Patagonie : El Faro escaladé par Martin Elias, François Poncet et Jérôme Sullivan

Les alpinistes français Martin Elias, François Poncet et Jérôme Sullivan ont réussi un coup d’éclat en Patagonie avec leur première ascension d’une aiguille de 1200m, décrite en 2014 par Colin Haley comme probablement “la montagne non escaladée la plus difficile de Patagonie”.

L’immense tour se trouve à côté de Cerro San Lorenzo et avait déjà été tentée par plusieurs équipes, dont les grimpeurs argentins Luciano Fiorenza et Pablo Pontarielo qui avaient dû faire demi-tour après quelques centaines de mètres à cause des chutes de pierres constantes.

Elias, Poncet et Sullivan s’étaient rendus en Patagonie pour tenter leur chance sur la face est et vierge du Cerro San Lorenzo, l’un des plus grands défis de Patagonie, mais ils se sont rapidement tournés vers ce qu’ils allaient appeler El Faro.

Tempête de 4 jours

Malgré le beau temps, ils n’ont pas réussi à tracer une voie sur la face nord de la montagne en raison des énormes séracs sur la partie supérieure de la route. Déçus mais pas vaincus, ils se sont dirigés vers l’autre versant de la montagne et c’est là qu’ils ont immédiatement remarqué “une ligne logique sur la face sud”.

Après avoir attendu qu’une tempête de quatre jours se calme, ils sont partis le 18 octobre et, après avoir sauté sur des plaques de glace, ils ont réussi à traverser le lac Laguna de los tempanos et à établir un camp de base sous la face est de la montagne.

Jérôme Sullivan raconte à Planet Mountain : “Il était 10 heures quand nous avons commencé à grimper. La prévision météo annonçait un anticyclone en provenance du sud jusqu’à la nuit suivante”.

“Une cheminée de 80 mètres de roche verticale recouverte de neige”

“48h. Après quelques passages d’escalade mixte sur du bon rocher, nous avons accédé à la rampe de neige et de glace que nous avions aperçu lors de la reconnaissance. Nous avons rapidement gravi la rampe de 500m-600m qui donnait accès à la partie la plus raide de la face. Notre rythme rapide dans cette section nous a permis d’espérer que nous pourrions dormir au col. Mais lorsque nous avons atteint le bout de la rampe et que nous nous sommes encordés, nous nous sommes rendu compte que les mauvaises conditions de neige, le mauvais rocher et le manque de glace allaient nous ralentir considérablement. Alors que la nuit nous rattrapait, je gravissais les 30 premiers mètres de ce qui s’est avéré être le cœur de la voie : une cheminée de 80 mètres de roche verticale recouverte de neige”.

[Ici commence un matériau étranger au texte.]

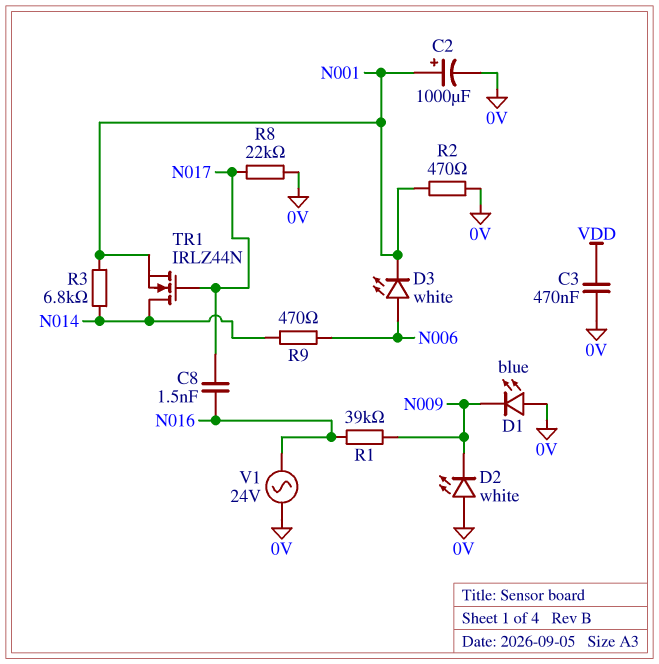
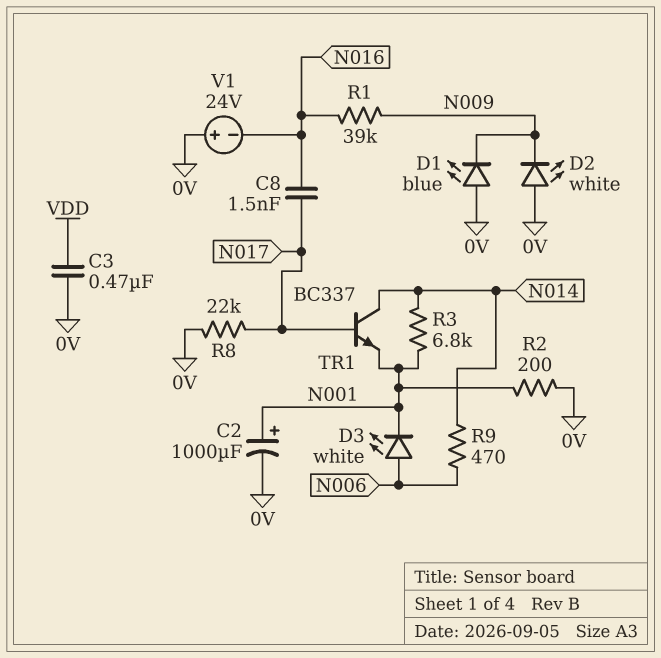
R2: 470 (0V, N001) -> 200 (0V, N001)
TR1: NMOS IRLZ44N (G N017, D N014, S N001) -> NPN BC337 (B N017, C N014, E N001)
V1: AC 24V (0V, N016) -> 24V (plus 0V, minus N016)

Le trio passe la nuit sur une petite corniche. Ils continuent à grimper tôt le lendemain matin, passant des rochers et de la glace de mauvaise qualité pendant le reste de la journée. Après s’être déplacés sur la face nord, ils atteignent le sommet juste au moment où la nuit tombe et que les nuages engloutissent les montagnes.

“Ayant douté de toute notre capacité à atteindre le sommet, avec la neige fraîche, le rocher de mauvaise qualité, et évidemment le temps qui, dans notre expérience sur San Lorenzo, a toujours été bien pire que prévu, ce fut vraiment un moment magique”. Le trio descend lentement dans la nuit et atteint le camp de base à l’aube.

Commentant son ascension, Jérôme Sullivan explique : “Ce n’est pas particulièrement beau, d’avoir un mauvais rocher, mais c’est un cadre unique au cœur du géant San Lorenzo, et l’aventure humaine en fait, sans aucun doute, une ascension dont je me souviendrai longtemps.”